5. A power plug, or adaptor, as claimed in any preceding claim, wherein the displacement of each pin with respect to the lower body part is by a pivot, whereby a folding movement is involved between active, and inactive, pin positions.

6. A power plug, or adaptor, as claimed in any one of Claims 1 to 4, wherein the displacement of each pin with respect to the lower body part is by linear sliding movement along the longitudinal axis of the pin.

7. A power plug, or adaptor, as claimed in Claim 6, wherein the pins are carried by a common chassis.

8. A power plug, or adaptor, as claimed in Claim 7, wherein the manually operable button is provided with splines engageable with slots in the chassis, following partial rotation of the button.

9. A power plug, or adaptor, as claimed in Claim 8, wherein inclined surfaces are provided to achieve partial rotation.

10. A power plug, or adaptor, as claimed in any preceding claim, wherein electrical connection to a power mains supply cable is made when a pivotable pin is rotated or linearly slidable pin is displaced into active position and a blade mounted on the top of the pin touches a spring contact.
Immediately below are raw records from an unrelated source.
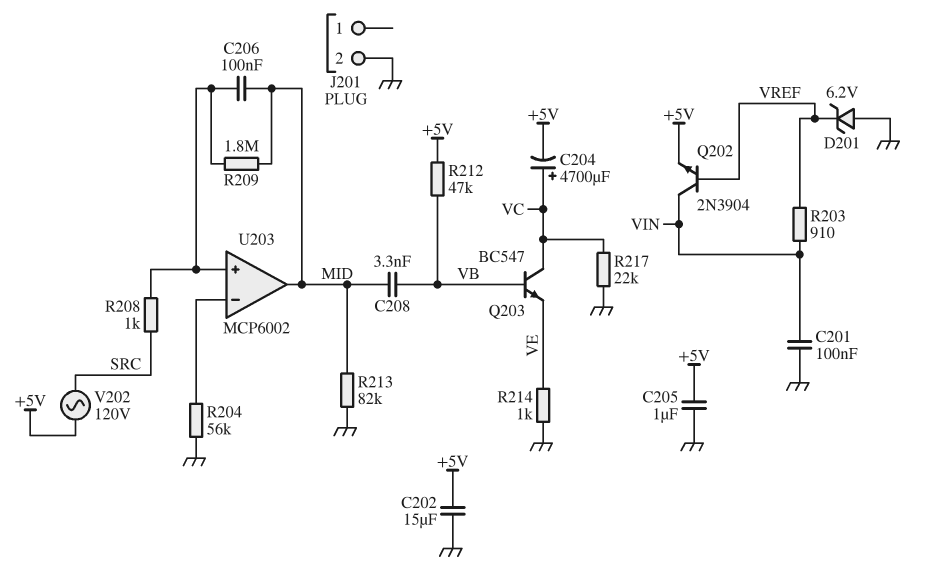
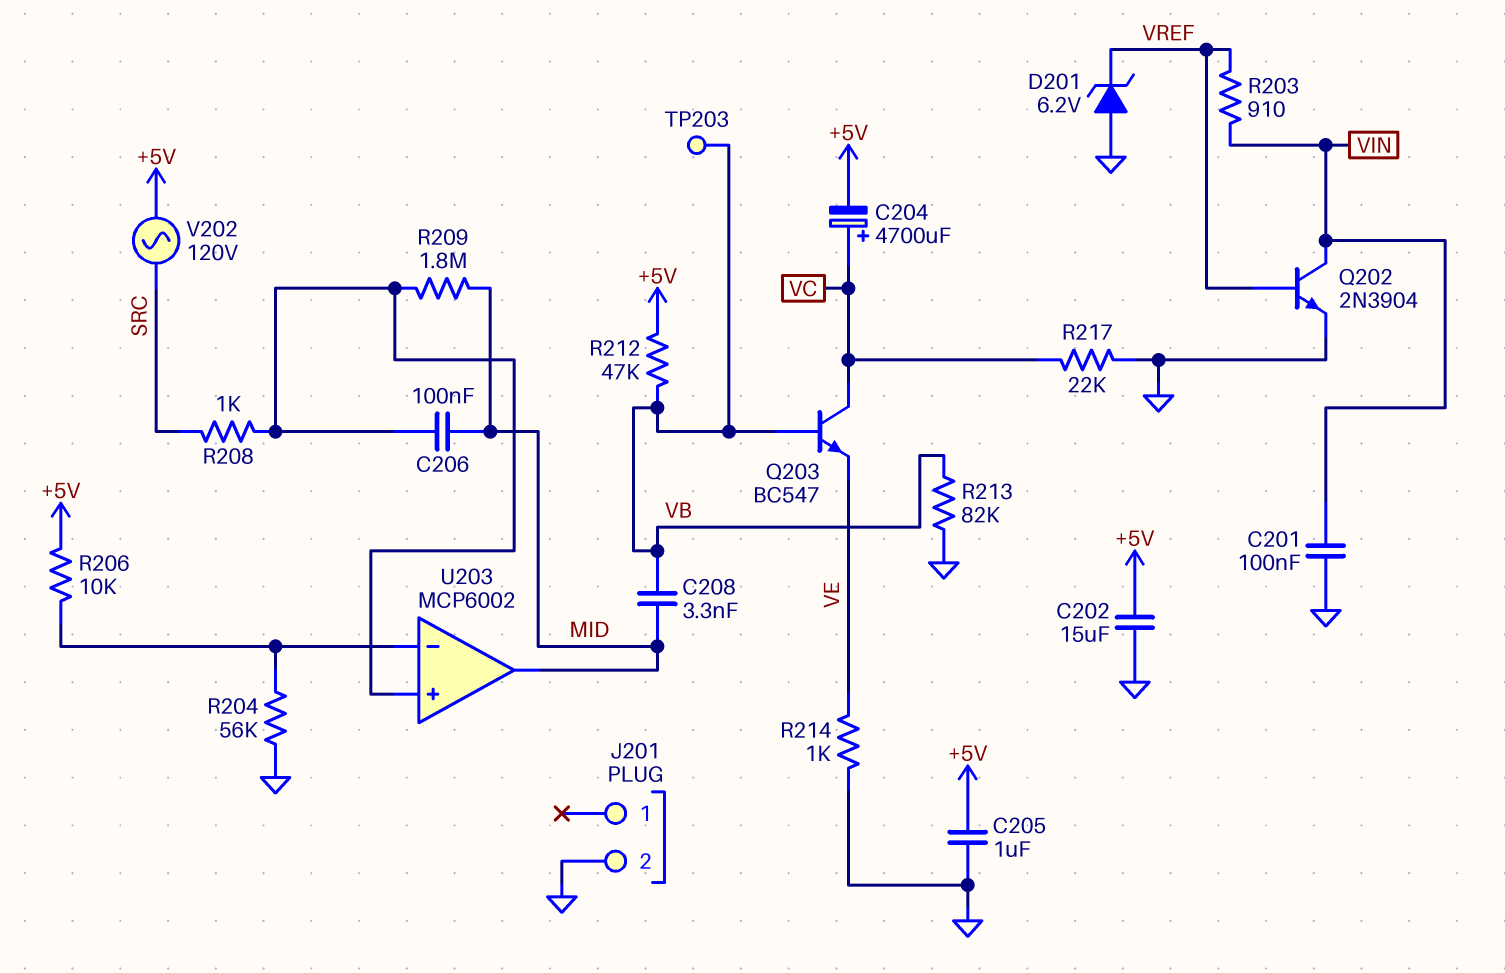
Q202: NPN 2N3904 (B VREF, C VIN, E +5V) -> NPN 2N3904 (B VREF, C VIN, E GND)
R206: none -> 10k (+5V, U203/in-)
R213: 82k (GND, MID) -> 82k (GND, VB)
TP203: none -> test point (VB)

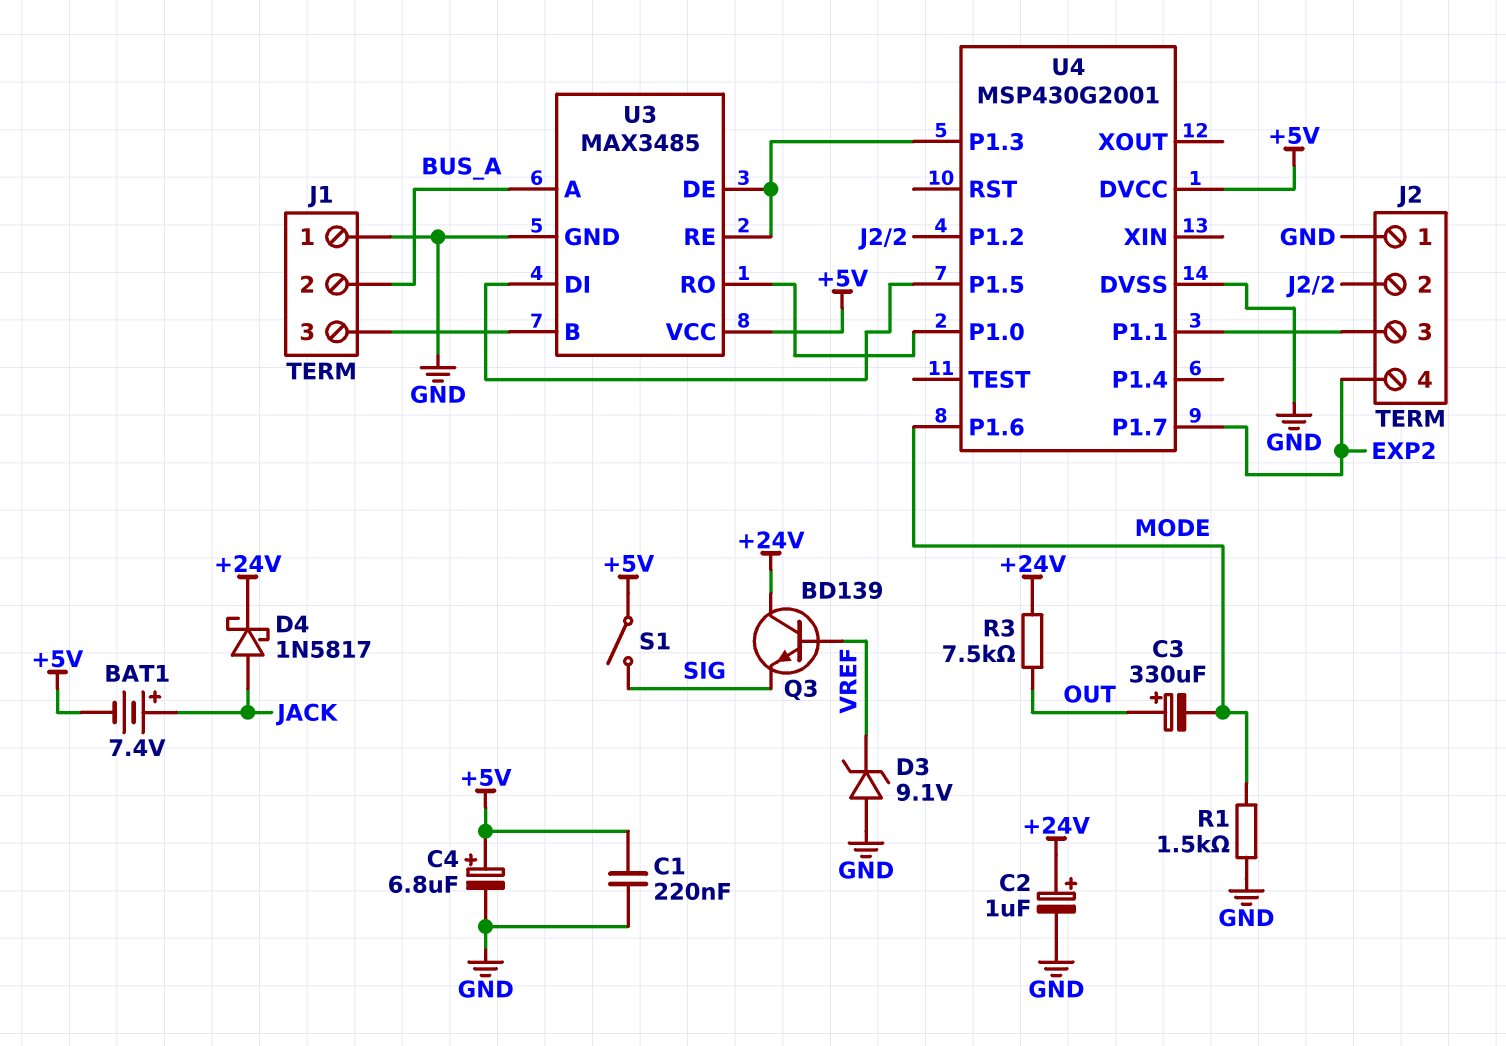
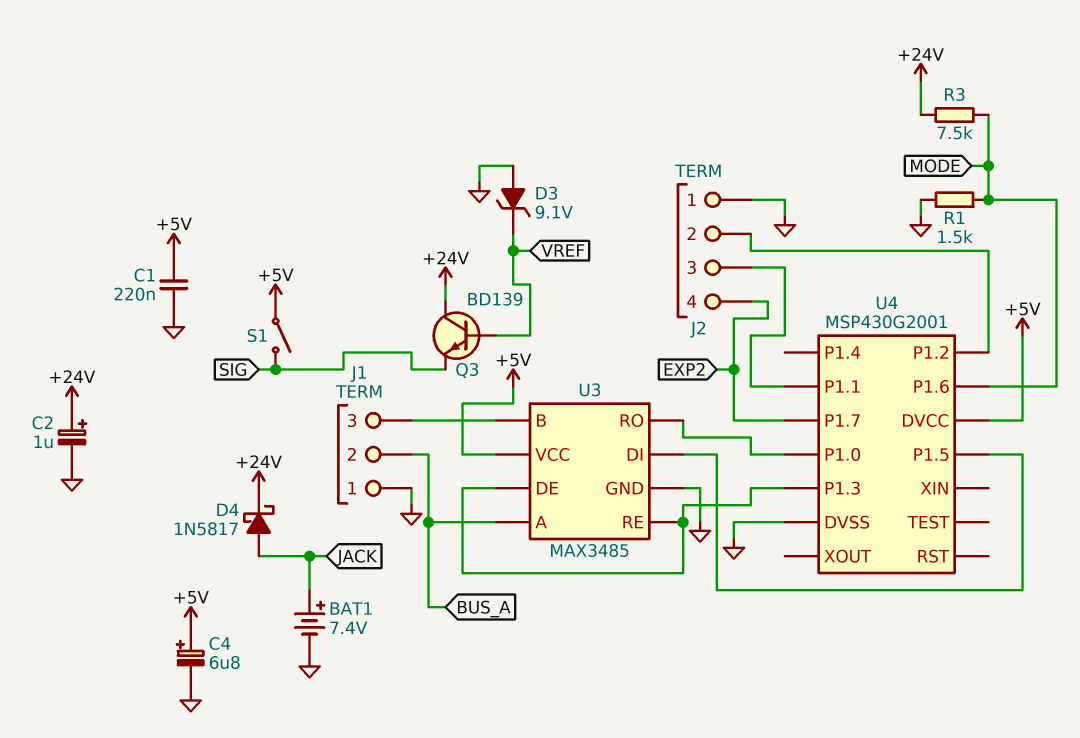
BAT1: 7.4V (plus JACK, minus +5V) -> 7.4V (plus JACK, minus GND)
C3: 330uF (plus OUT, minus MODE) -> none
R3: 7.5k (+24V, OUT) -> 7.5k (+24V, MODE)

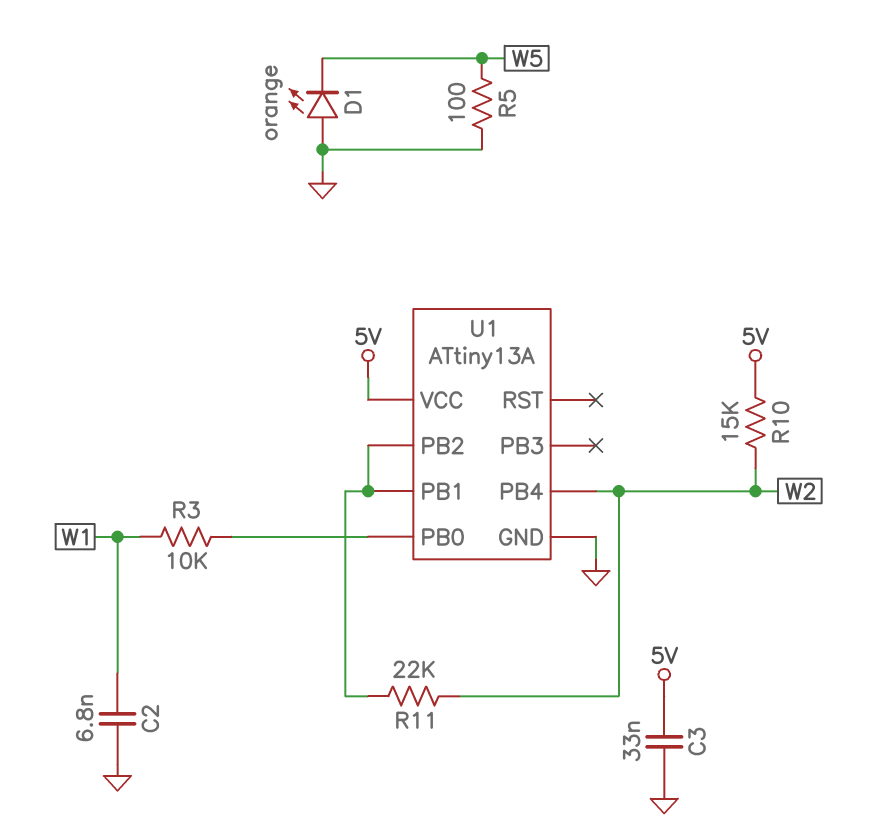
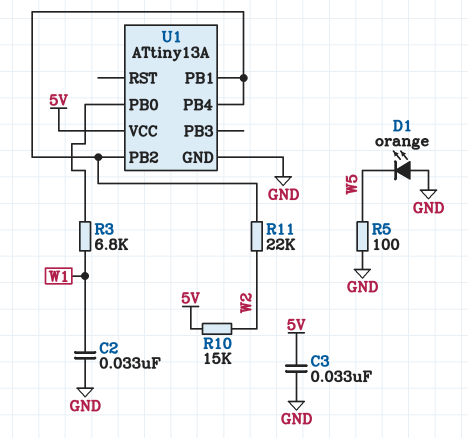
C2: 6.8nF (GND, W1) -> 33nF (GND, W1)
R3: 10k (U1/PB0, W1) -> 6.8k (U1/PB0, W1)
U1 pin PB4: W2 -> U1/PB1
11. A power plug, or adaptor, as claimed in any preceding claim, wherein an earth wire and a neutral wire are crimped directly to corresponding spring contacts.

12. A power plug, or adaptor, as claimed in any preceding claim, wherein a live wire is crimped to a fuse clip, which in turn connects to a mains fuse, and the fuse then attaches to a spring contact.

13. A power plug, as claimed in Claim 2, and any claim appendant thereto, wherein the mains fuse, mounted in the fuse carrier, is accessible from the outside.

14. A power plug, or adaptor, as claimed in any preceding claim, wherein the upper and lower body parts are secured together by tamper resistant security screws.

15. A power plug, or adaptor, as claimed in any one of Claims 1 to 13, wherein the upper and lower body parts are resiliently secured together using springs.

16. A power plug or adaptor, as claimed in Claim 15 wherein resilient securing is effected by inserting a compression spring coaxially over fixing screws between the upper and lower body parts, and trapping the springs between the screw head and an underside of the lower body part.

17. A power plug, or adaptor, as claimed in any preceding claim, incorporating an integral electrical transformer.

18. A power plug, or adaptor as claimed in Claim 17, having a low voltage two core or three core cable.

19. A power plug, or adaptor, as claimed in any preceding claim, wherein an interlock is provided between the earth pin deployment and the ability to connect the plug, or adaptor, to mains power.

20. A power plug, or adaptor, as claimed in Claim 19, wherein a live contact is mounted on or acted upon by a sliding carriage which moves the live contact, against spring bias, from an inactive position to an active position when the earth pin is moved from its inactive position to its active position.